Informasi dihimpun, ketiga korban yaitu
Nicolas (24) dari liputanmedan.com, Arifin (34) dari opinimedia.com, dan
Fahrizal (25) dari medanberita.co. Ketiganya merupakan jurnalis media
online lokal.
Akibat
tembakan itu, Nicolas terluka di bagian kening. Arifin terluka di
bagian dagu, sedangkan Fahrizal tertembak di bagian leher kiri. Peluru
mimis kuningan masih tertinggal di kening Nicolas dan dagu Arifin.
Nicolas menceritakan, peristiwa itu
berawal saat mereka sedang duduk-duduk didepan Mapolsek Medan Baru.
Sejumlah laki-laki yang mengaku sebagai korban begal membuat laporan ke
kantor polisi itu.
“Mereka mengaku dibegal di sekitar
Kampung Kubur. Petugas kemudian ke TKP. Kami 8 orang jurnalis ikut ke
sana mau meliput,” jelas Nicolas.
Di kawasan kuil dekat Kampung Kubur,
Nicolas menyatakan mereka melihat seorang pria sedang mendorong sepeda
motor. Saat didekati, pria itu langsung mencampakkan sepeda motor dan
kabur ke Kampung Kubur.
“Kami kejar ke sana, tapi kami terpisah dengan petugas,” sambungnya.
Di dalam Kampung Kubur, ternyata justru
Nicolas, Arifin, dan Fahrizal yang diteriaki maling. 
Seorang warga
mengenakan baju putih mengeluarkan senjata air softgun dan melakukan
penembakan.
“Aku ditembak dari jarak sekitar 3 meter. Aku sudah coba mengelak,” sebut Nicolas.
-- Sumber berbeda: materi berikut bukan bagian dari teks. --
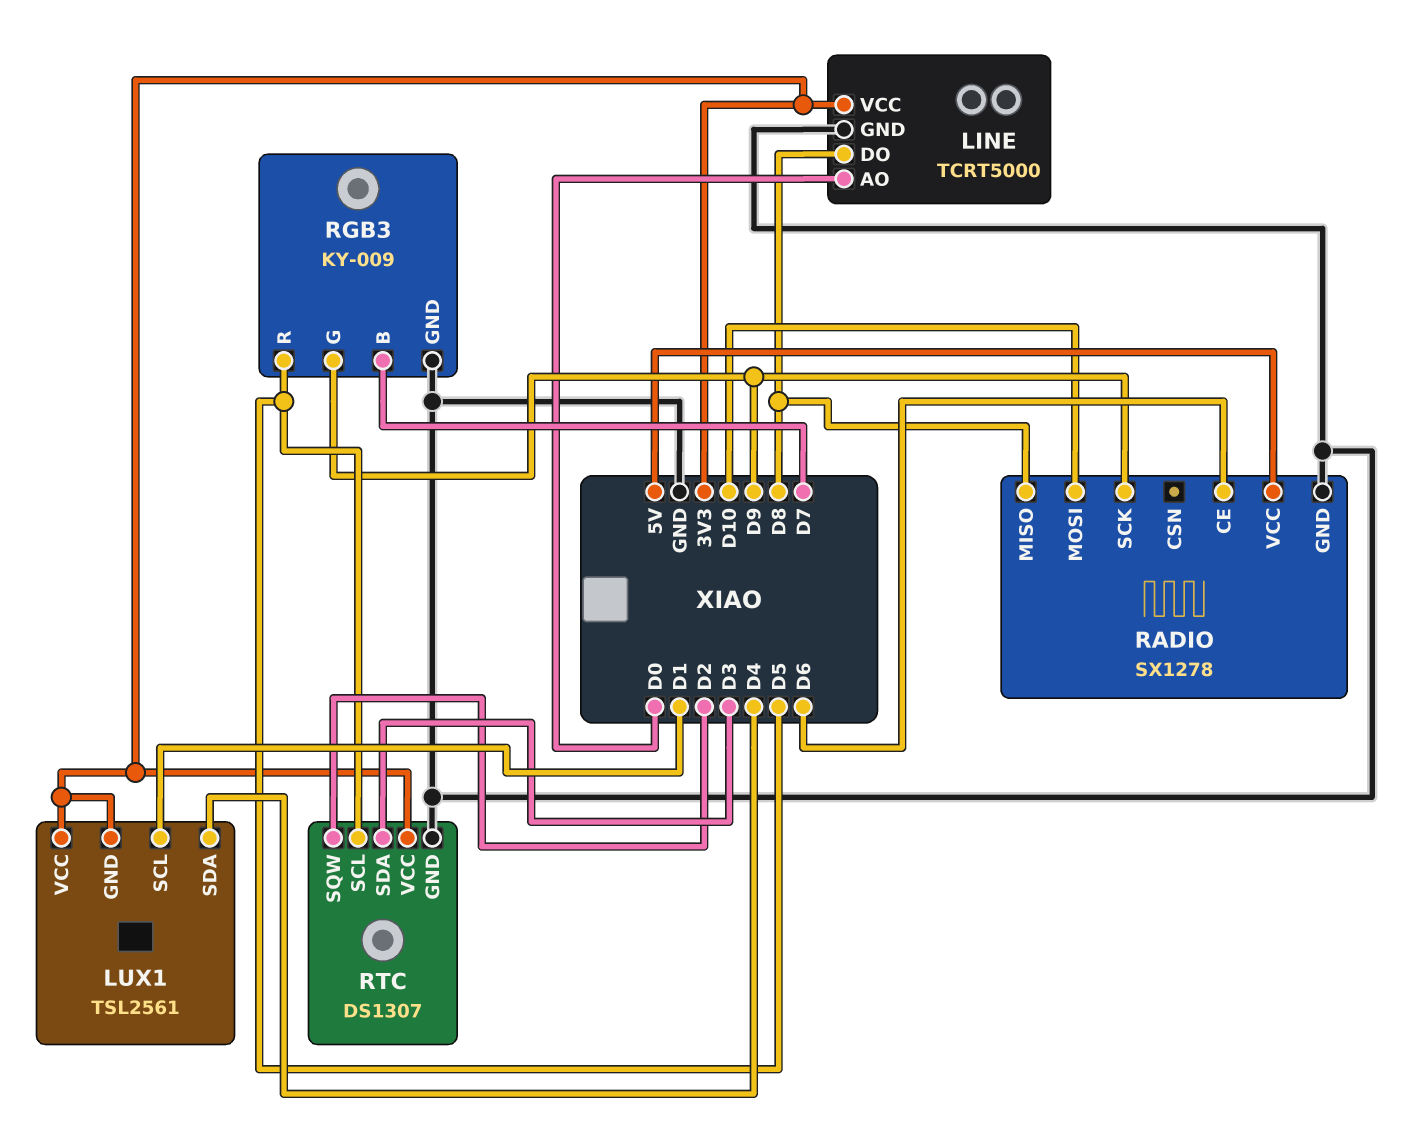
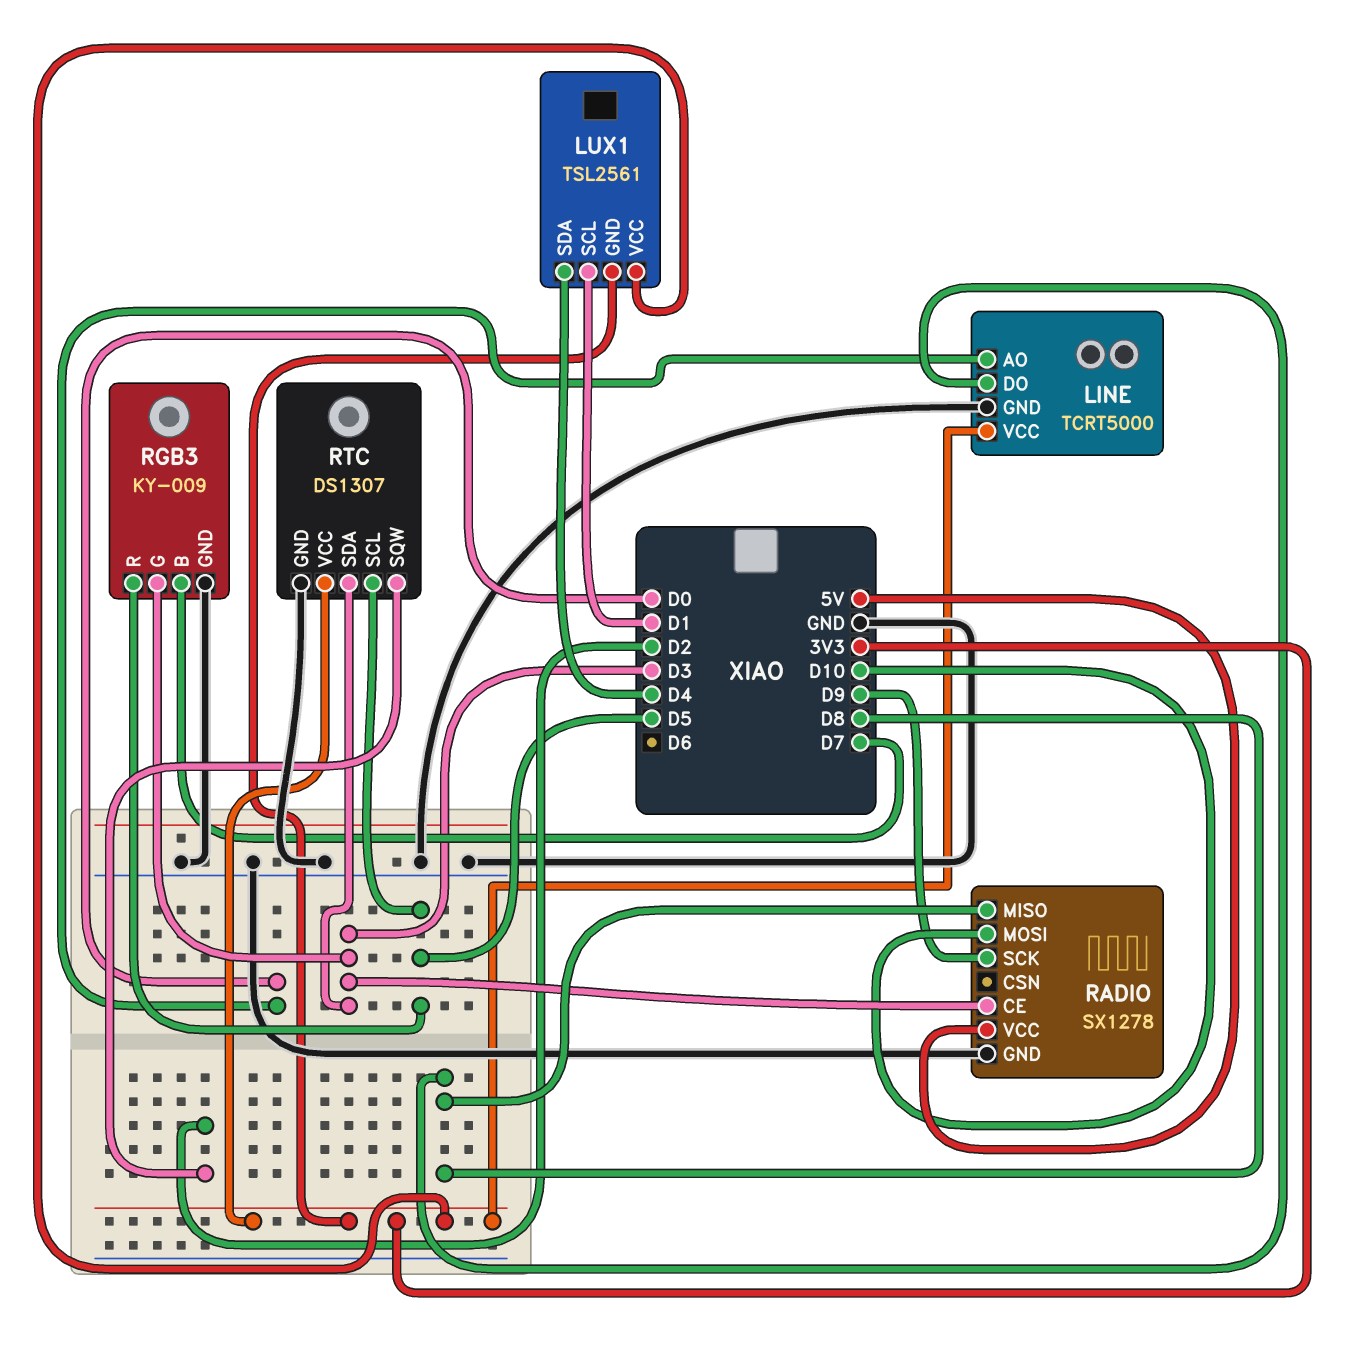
RADIO pin CE: D6 -> D3
RGB3 pin G: D9 -> D3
Setelah berhasil kabur, Nicolas dan
rekan-rekannya membuat laporan ke Mapolsek Medan baru. Mereka kemudian
dibawa ke RS Bhayangkara Medan untuk dirawat dan melakukan visum et 
repertum.
“Sudah membaik, ini tinggal mengeluarkan pelurunya,” ujar Nicolas.
Kabid Humas Polda Sumut Kombes Pol Helfi
Assegaf memaparkan, kejadian ini masih diselidiki. Petugas sudah
melakukan pengecekan dan penyelidikan di lokasi kejadian.
“Petugas mengamankan barang bukti 1 butir peluru mimis warna kuning,” jelasnya.
Menurut dia, pelaku penembakan dengan
senjata airsoft gun ini dapat dijerat dengan pasal 2 UU Darurat No 12
Tahun 1951. Ancamannya maksimal 10 tahun penjara.
Mengenai kasus begal yang dilaporkan sejumlah pria itu ternyata tidak terbukti.
“Setelah dicek ternyata laporan palsu.
Pria yang mengaku korban begal ternyata motornya digelapkan temannya.
Saat dicek TKP, mereka berselisih, sehingga dibawa ke Polsek dan masalah
mereka pun clear,” jelas Helfi.
Kawasan Kampung Kubur dikenal sebagai
salah satu lokasi peredaran narkotika dan perjudian di pusat Kota Medan.
Permukiman padat penduduk di tepi Sungai Deli ini pun kerap digerebek
aparat berwenang, namun aktivitas ilegal disana terus berlangsung.